Het derde en vierde jaar vormen samen de afstudeerfase, en is onderdeel van de hoofdfase. De student intensiveert hierin zijn podiumervaring; in de begeleiding is er veel aandacht voor de ontwikkeling van de eigenheid, de aanwezigheid en de overdracht van de danser op het podium. De student geeft in de afstudeerfase, in overleg met de artistieke leider en de studiebegeleider, zelf sturing aan de invulling van een aantal componenten van het programma. Doel is zijn specifieke kwaliteiten optimaal tot uitdrukking te laten komen en richting te geven aan zijn beroepsperspectief. Componenten waarbinnen deze eigen individuele keuze en invulling expliciet een rol spelen zijn de stage, eigen projecten en eventueel programmaonderdelen bij andere opleidingen (bijvoorbeeld de opleiding Mime of de School voor Nieuwe Dansontwikkeling) of in een uitwisselingsprogramma met opleidingen in het buitenland.

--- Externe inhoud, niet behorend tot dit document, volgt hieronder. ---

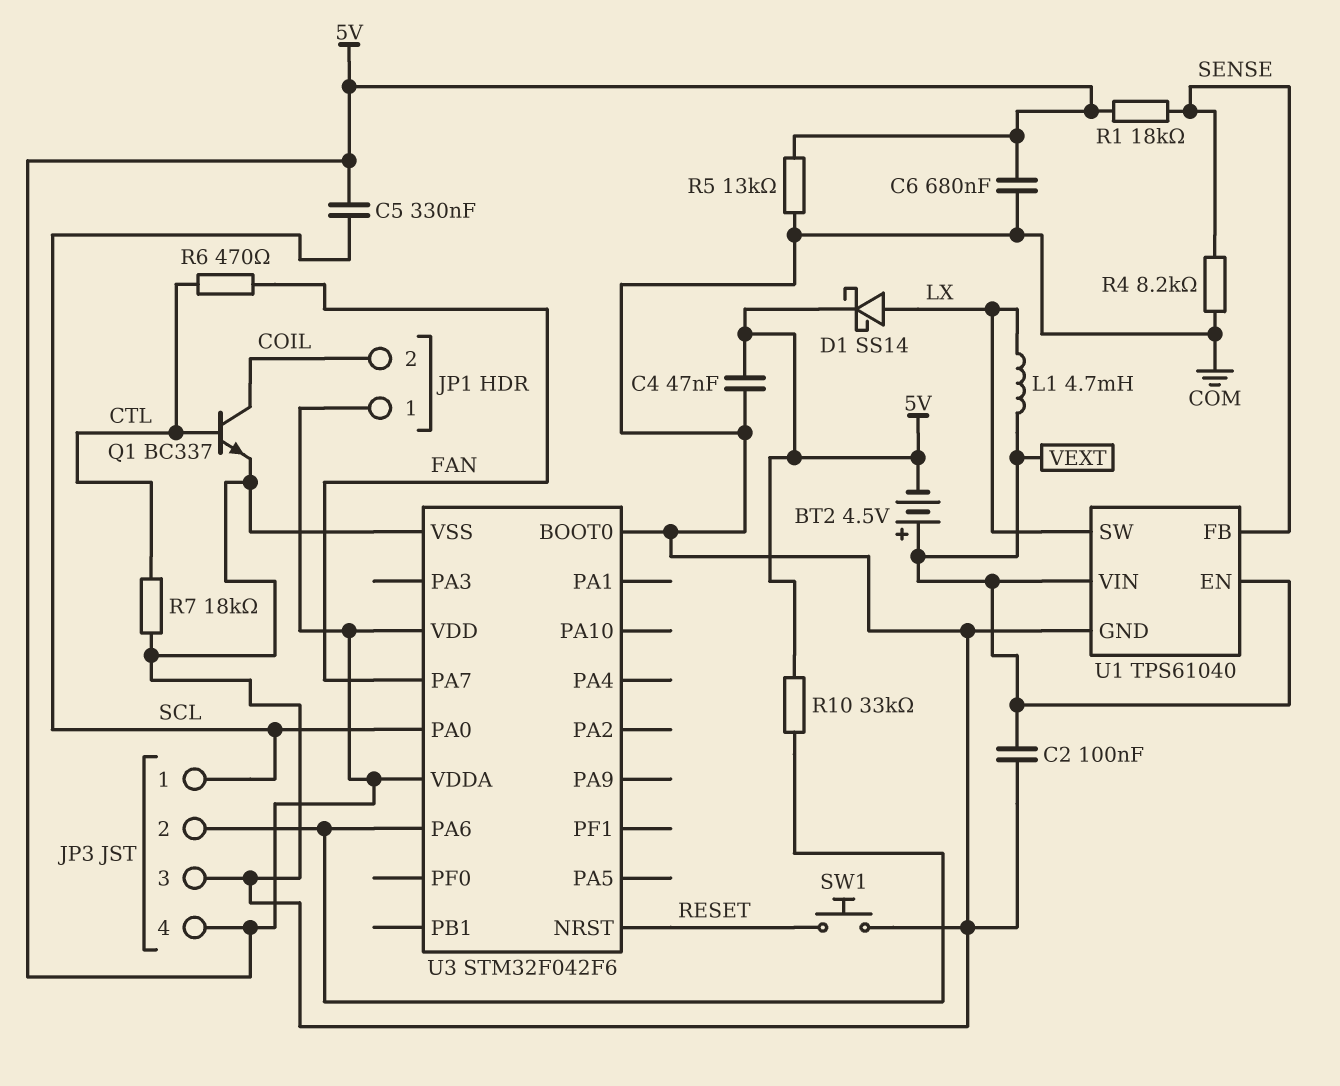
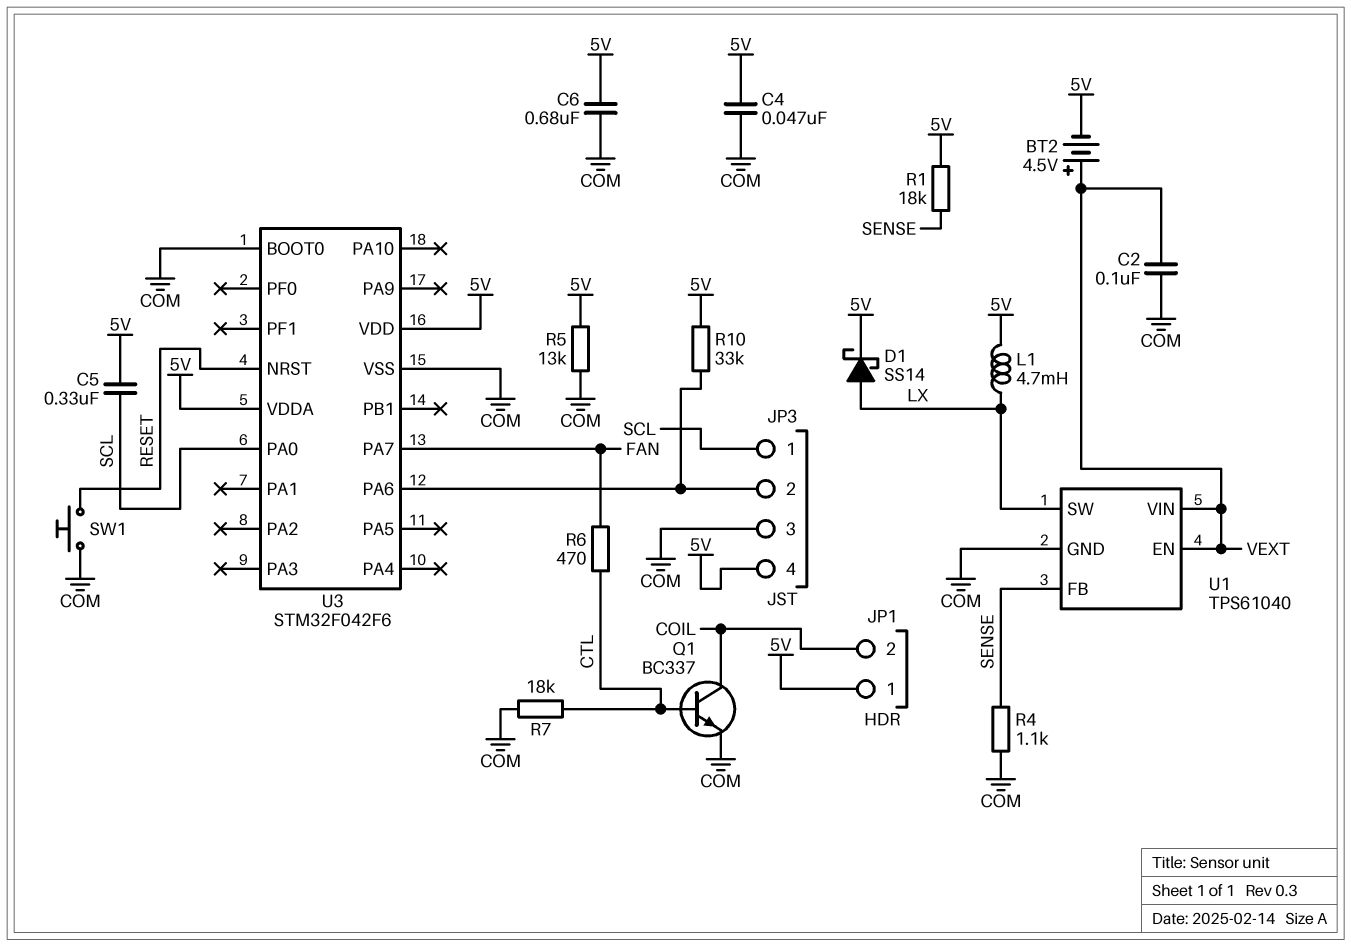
L1: 4.7mH (LX, VEXT) -> 4.7mH (5V, LX)
R4: 8.2k (COM, SENSE) -> 1.1k (COM, SENSE)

Om zich beter te oriënteren op de beroepspraktijk kan de student lessen volgen in de professionele open dansstudio’s. Ook binnen de overige onderdelen wordt van de studenten verwacht dat ze zelf sturing geven aan hun leerproces. Aan het eind van het vierde jaar werken de studenten met een choreograaf samen aan de eindvoorstelling.